Online giants push for more drug ads
I don’t know many people who wish they could see more drug ads with less information.
But somehow, online giants Google and Yahoo think poor old Big Pharma needs more help reaching out to you, especially on the Internet… and they know just the thing to get the job done: looser regulations for online ads.
Isn’t that just what you’ve been asking for? No? Too bad – they’re already aggressively lobbying Washington to make it happen.
These changes would be some of the worst in the history of drug advertising – which is probably why the Food and Drug Administration is ignoring all common sense and considering them. Let’s face it: When it comes to protection from Big Pharma, we’re usually on our own anyway… so don’t be surprised if Big Pharma and Big Internet get their collective wish.
Right now, drug ads have to mention side effects along with any potential benefits. But the Internet moguls are thinking, “Hey, we’re the NEW media… so why should we have to play by the OLD rules?”
They’re offering the FDA the deal of a lifetime: Instead of mentioning side effects in online drug ads, they can just provide a link to an FDA site with that information.
Then, later on, when a med causes you to grow a third eye or sprout wings, it’s your fault for not clicking the right link to read about these and other potential side effects.

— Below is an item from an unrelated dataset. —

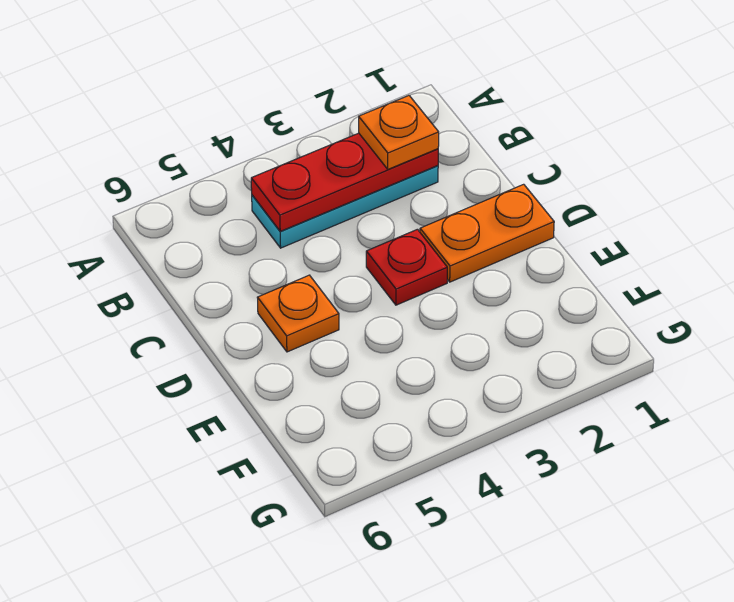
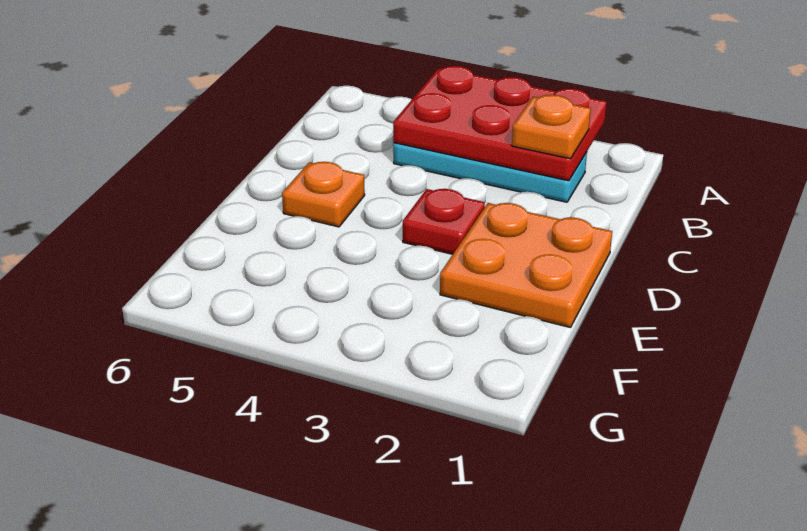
red plate B2:B4 level 2 -> red plate A2:B4 level 2
orange plate D1:D2 level 1 -> orange plate D1:E2 level 1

“These new media are emerging at an increasingly rapid rate, and are being regulated by an agency that moves very slowly,” Mark Senak, an attorney who advises drug companies, told the Associated Press. “In essence, you have a regulatory communication crisis developing.”
Crisis? Do these people live on the same planet as the rest of us? Have you heard a single person outside of the drug industry complaining about how difficult it is to create online drug ads? Have you heard anyone complain that there aren’t enough drug ads online?

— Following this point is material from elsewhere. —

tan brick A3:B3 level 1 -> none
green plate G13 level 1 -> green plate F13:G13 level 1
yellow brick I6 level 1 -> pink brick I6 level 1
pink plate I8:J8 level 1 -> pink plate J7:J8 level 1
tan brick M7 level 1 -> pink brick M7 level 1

I haven’t either. So let me tell you what’s really going on here.
I know it’s easy to think of Google and Yahoo as friendly companies. Many of us use their sites each day. I know I do. They give us free e-mail, and plenty of other useful services too (as well as more than a few that just waste time). And they have silly names.
But peel away that veneer and you’ll find that they’re just like any other billion-dollar profit-driven company.
They’re not trying to do you any favors. They’re just trying to make money for their shareholders, plain and simple, and Big Pharma represents a quick and easy way to tap a new revenue stream. Drug companies have deep pockets – they spent $4.3 billion in ads directed at consumers last year… and only a small piece of that, around 3 percent, was spent online.
So these online companies are salivating about what it would mean if online spending became, say, 10 percent of that ad budget… or 20 percent… or 50 percent. Each single percentage point represents a $43 million slice of that pie, so you can see the kind of money at stake here – and how quickly it can ad up.
At the end of the day, that’s more important to them than your health or even your access to the right information when it comes to meds.